A sombra da mãe: repetição do percurso do carro e conversa com paranormal 

A cena dos dois meninos cabisbaixos andando atrás do caixão da mãe no enterro de Diana em 1997 é inesquecível – uma perda acompanhada por milhões de pessoas no mundo. 

William fala com frequência da mãe e já tomou posição formal contra a BBC por um programa sobre ela.

No livro Spare, Harry conta que os dois chegaram a repetir o trajeto do carro em que ela perdeu a vida dentro de um túnel depois de um acidente a 65 milhas por hora.

Primeiro Harry fez o percurso sozinho. Depois convidou o irmão a repetir, trafegando na mesma velocidade que o carro se acidentou.

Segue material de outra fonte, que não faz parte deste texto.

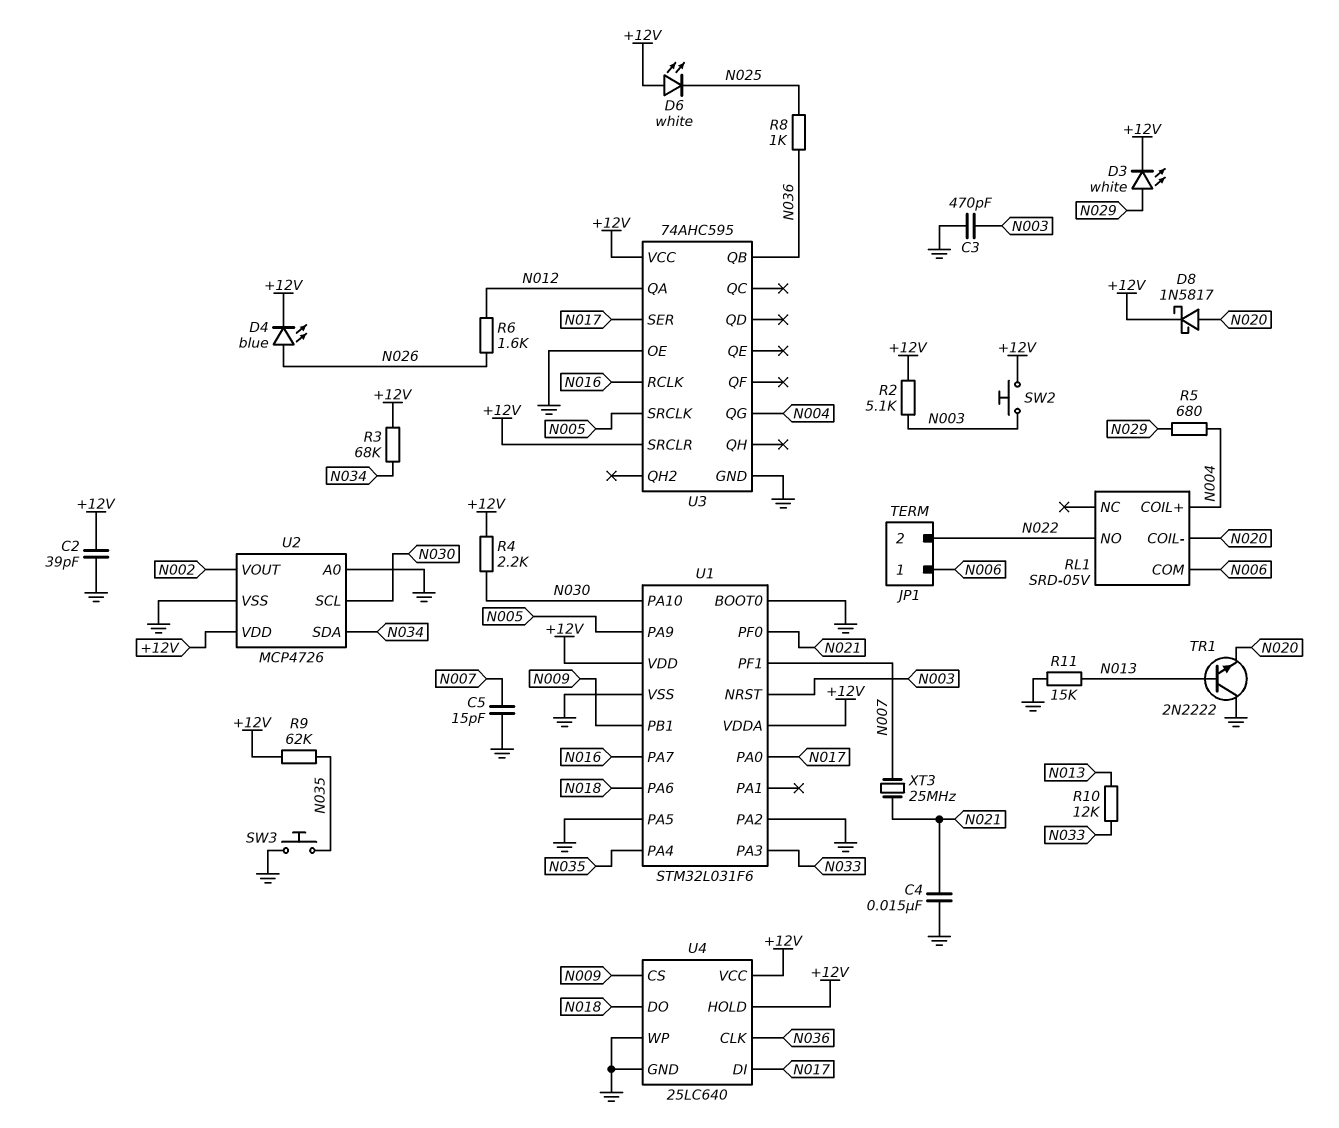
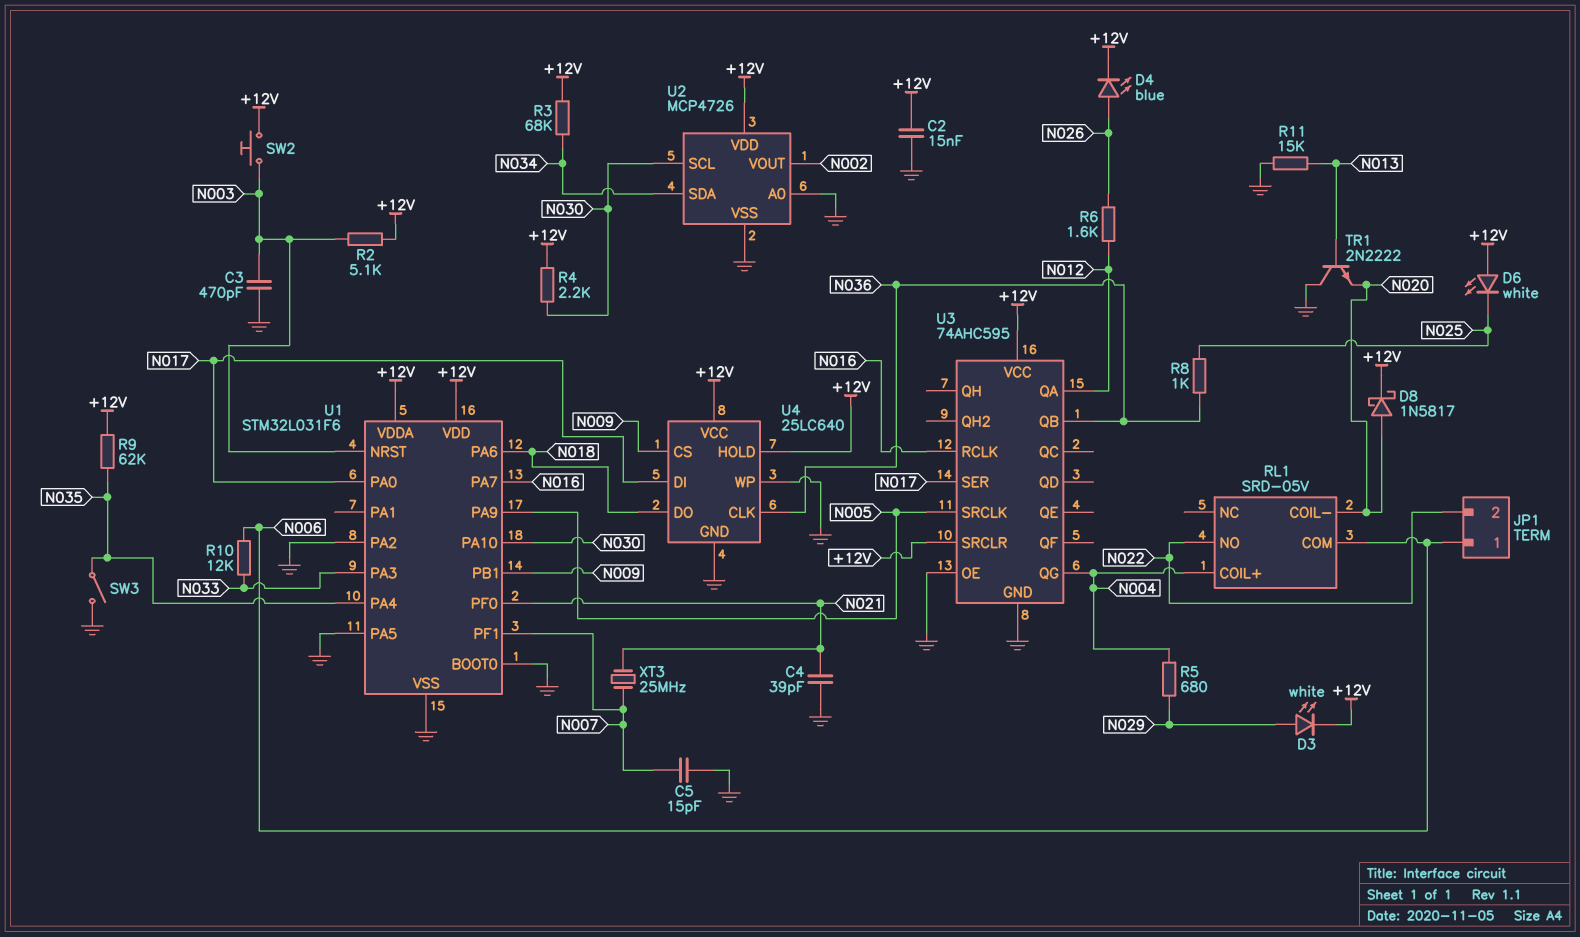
C2: 39pF (+12V, GND) -> 15nF (+12V, GND)
C4: 15nF (GND, N021) -> 39pF (GND, N021)
R10: 12k (N013, N033) -> 12k (N006, N033)
SW3: button (GND, N035) -> switch (GND, N035)

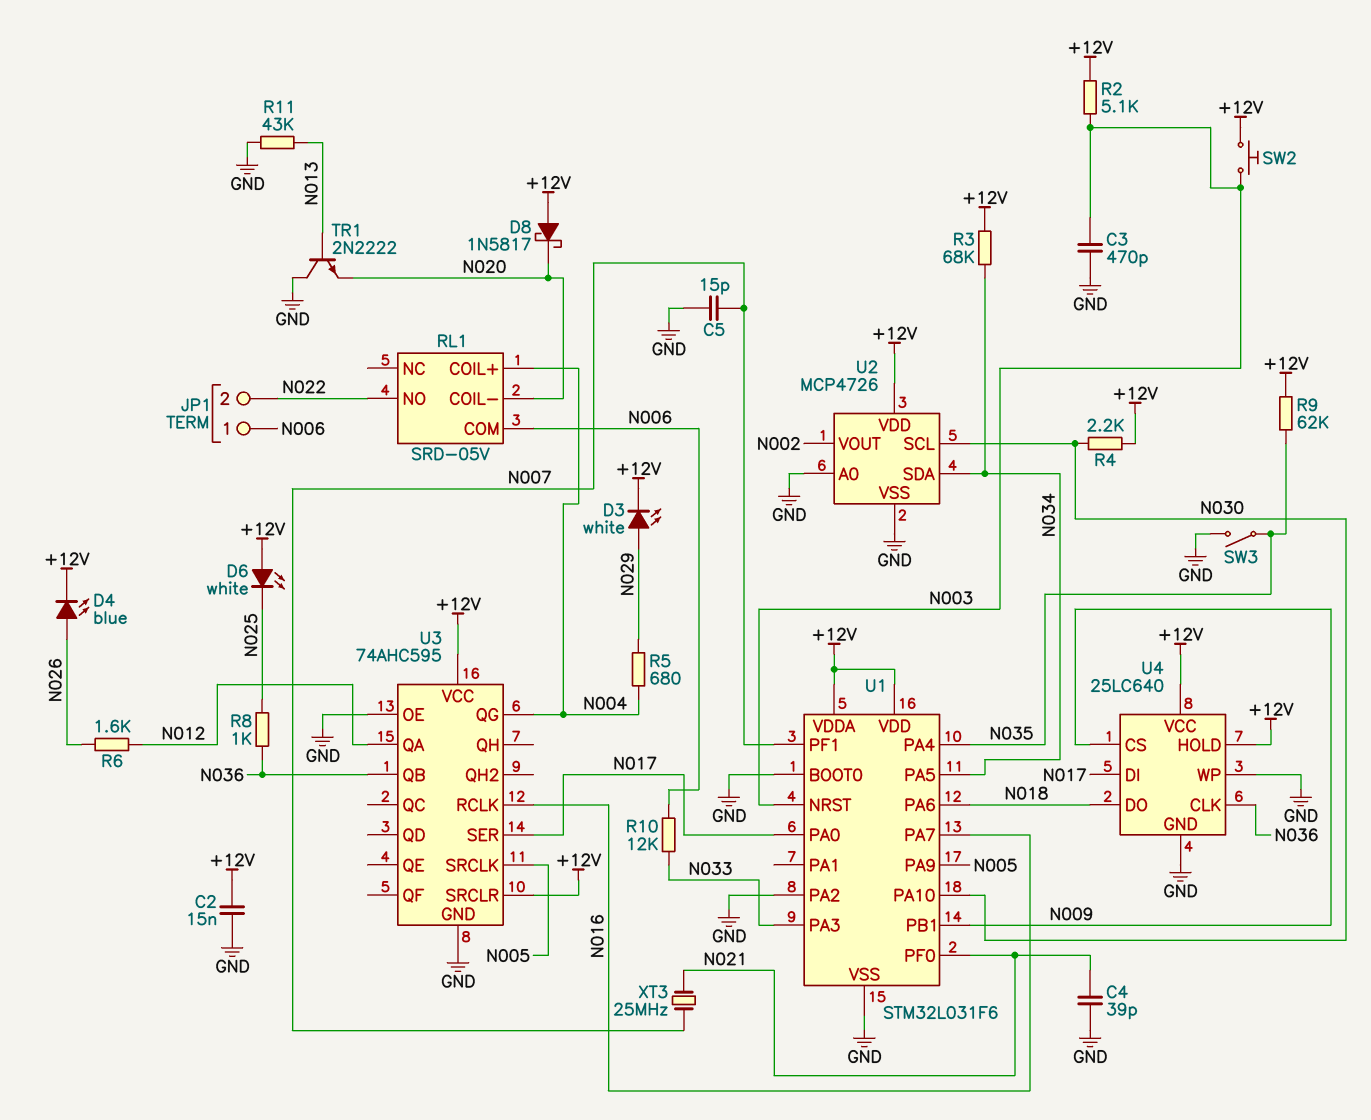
D8: schottky 1N5817 (A N020, K +12V) -> schottky 1N5817 (A +12V, K N020)
R11: 15k (GND, N013) -> 43k (GND, N013)
U1 pin PA5: GND -> N034

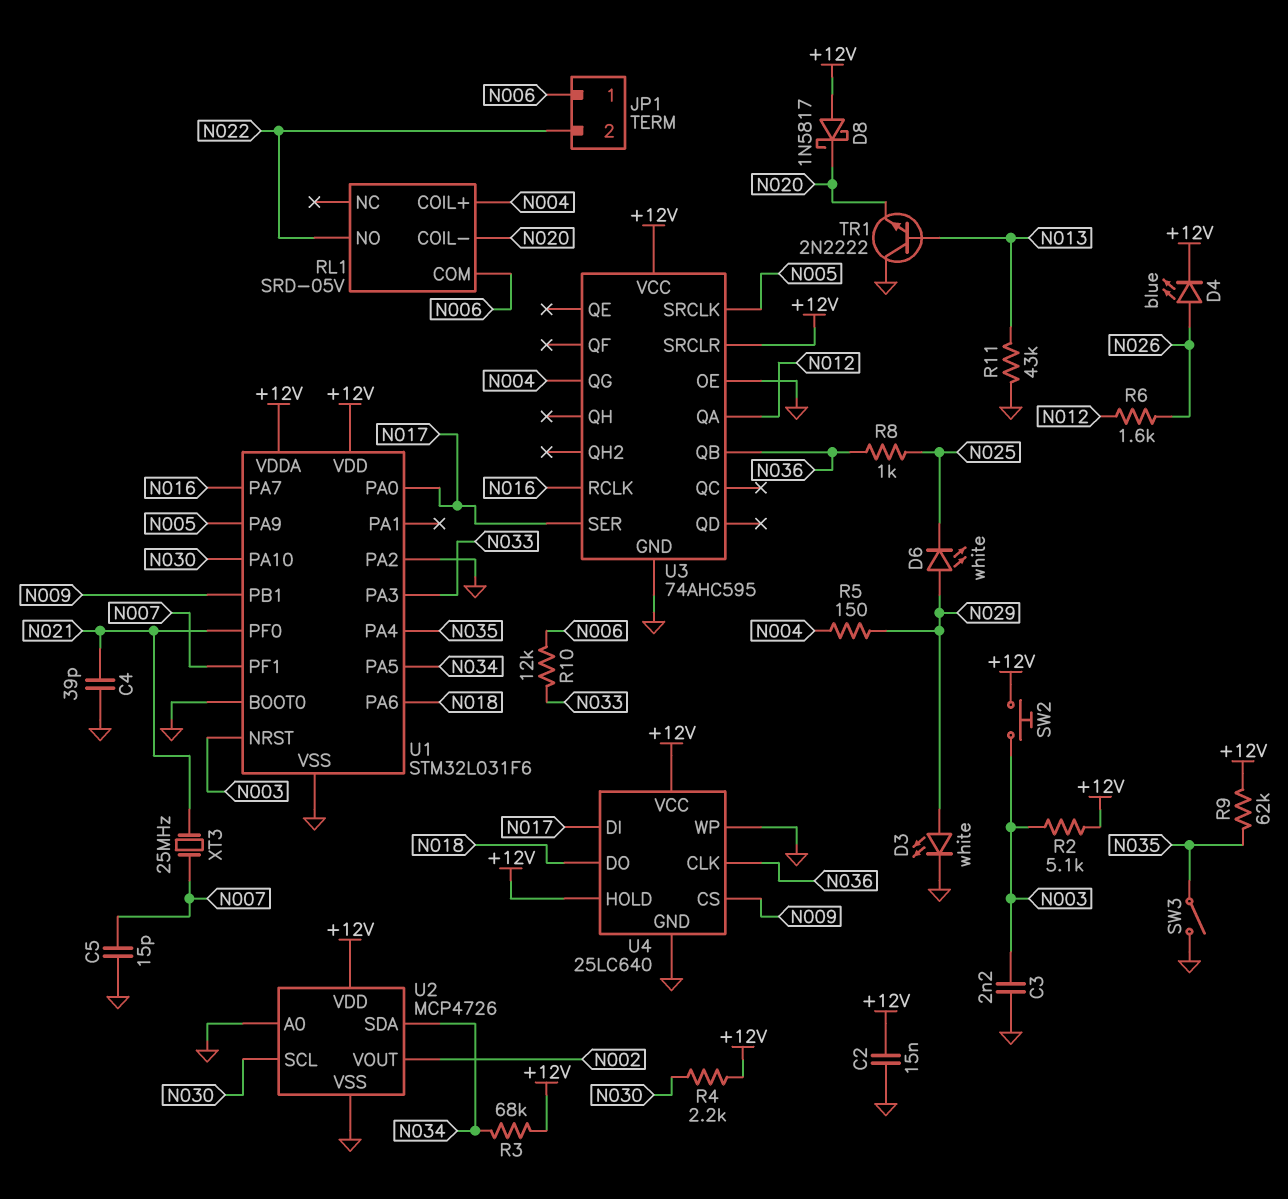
C3: 470pF (GND, N003) -> 2.2nF (GND, N003)
D3: LED white (A N029, K +12V) -> LED white (A N029, K GND)
D6: LED white (A +12V, K N025) -> LED white (A N029, K N025)
R5: 680 (N004, N029) -> 150 (N004, N029)

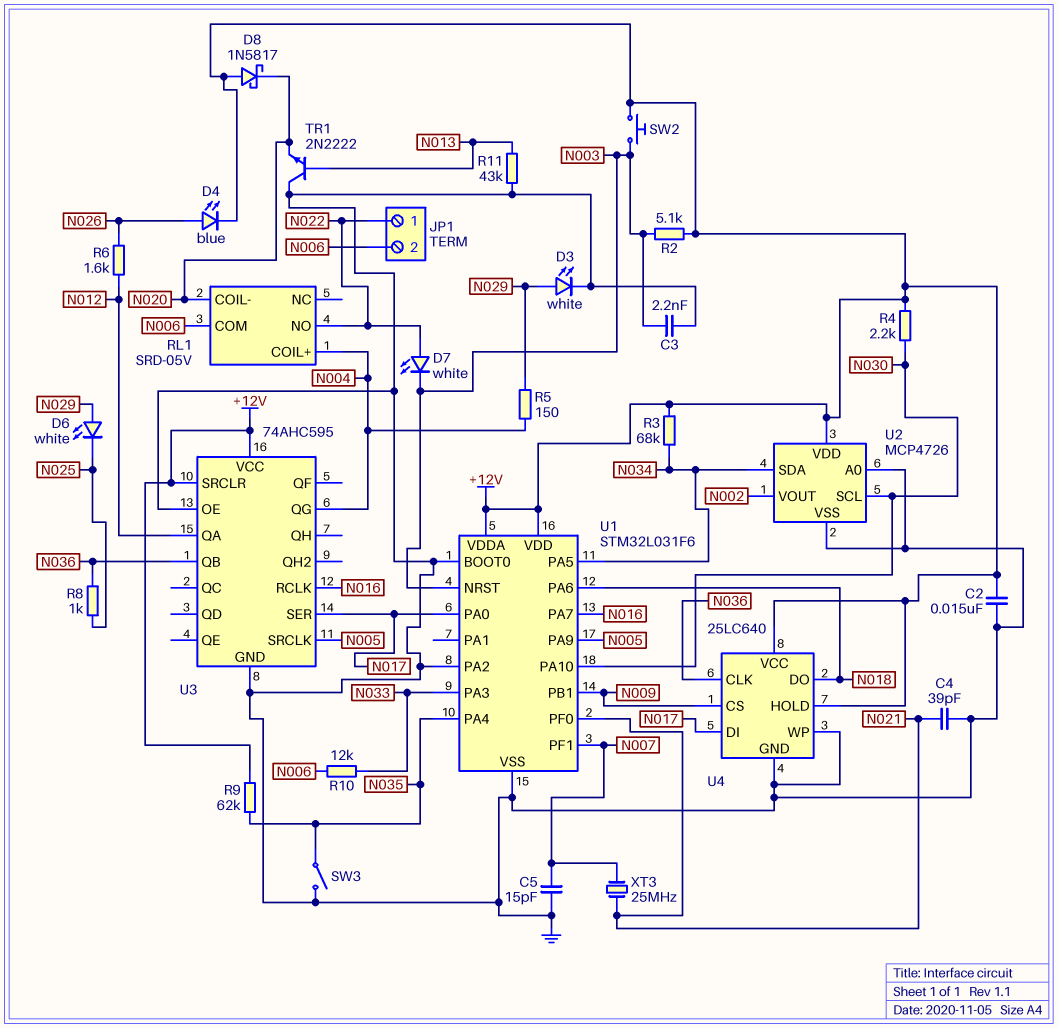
D7: none -> LED white (A N022, K N003)
JP1 pin 1: N006 -> N022
JP1 pin 2: N022 -> N006

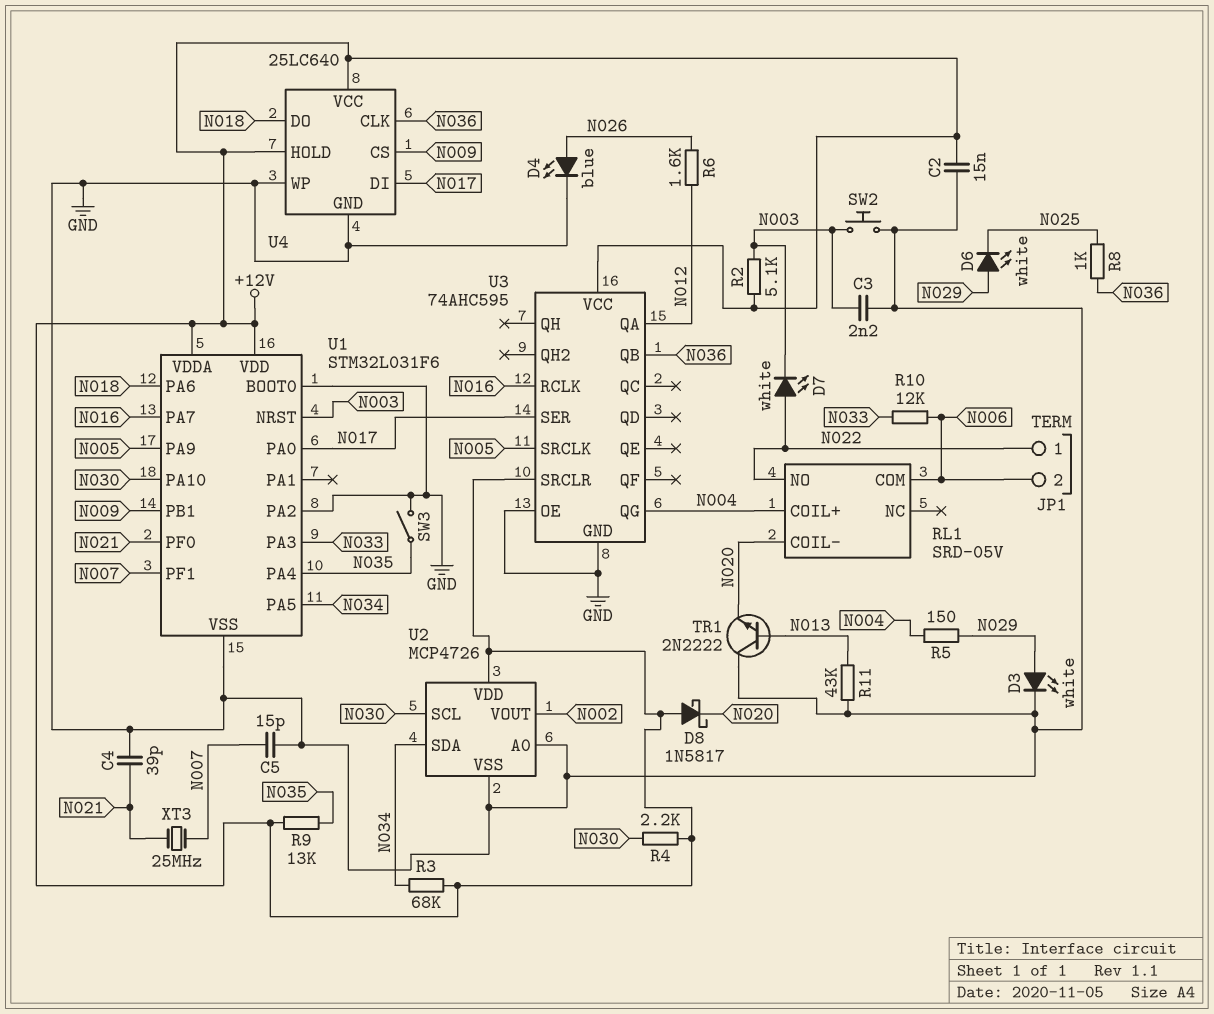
D4: LED blue (A N026, K +12V) -> LED blue (A N026, K GND)
R9: 62k (+12V, N035) -> 13k (+12V, N035)
SW2: button (+12V, N003) -> button (GND, N003)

Ele narra que os dois duvidaram da versão de que o motorista estava bêbado e por isso houve o acidente, porque o túnel era reto e sem obstáculos. 

Na verdade, o carro estava sendo perseguido por fotógrafos, e na versão oficial da polícia francesa, a combinação de um motorista bêbado e uma perseguição levaram ao desastre. 

Dando asas à teoria conspiratória alegando que Diana foi assassinada, Harry diz que ele e William foram dissuadidos de pedir que uma investigação sobre a morte de Diana fosse reaberta. 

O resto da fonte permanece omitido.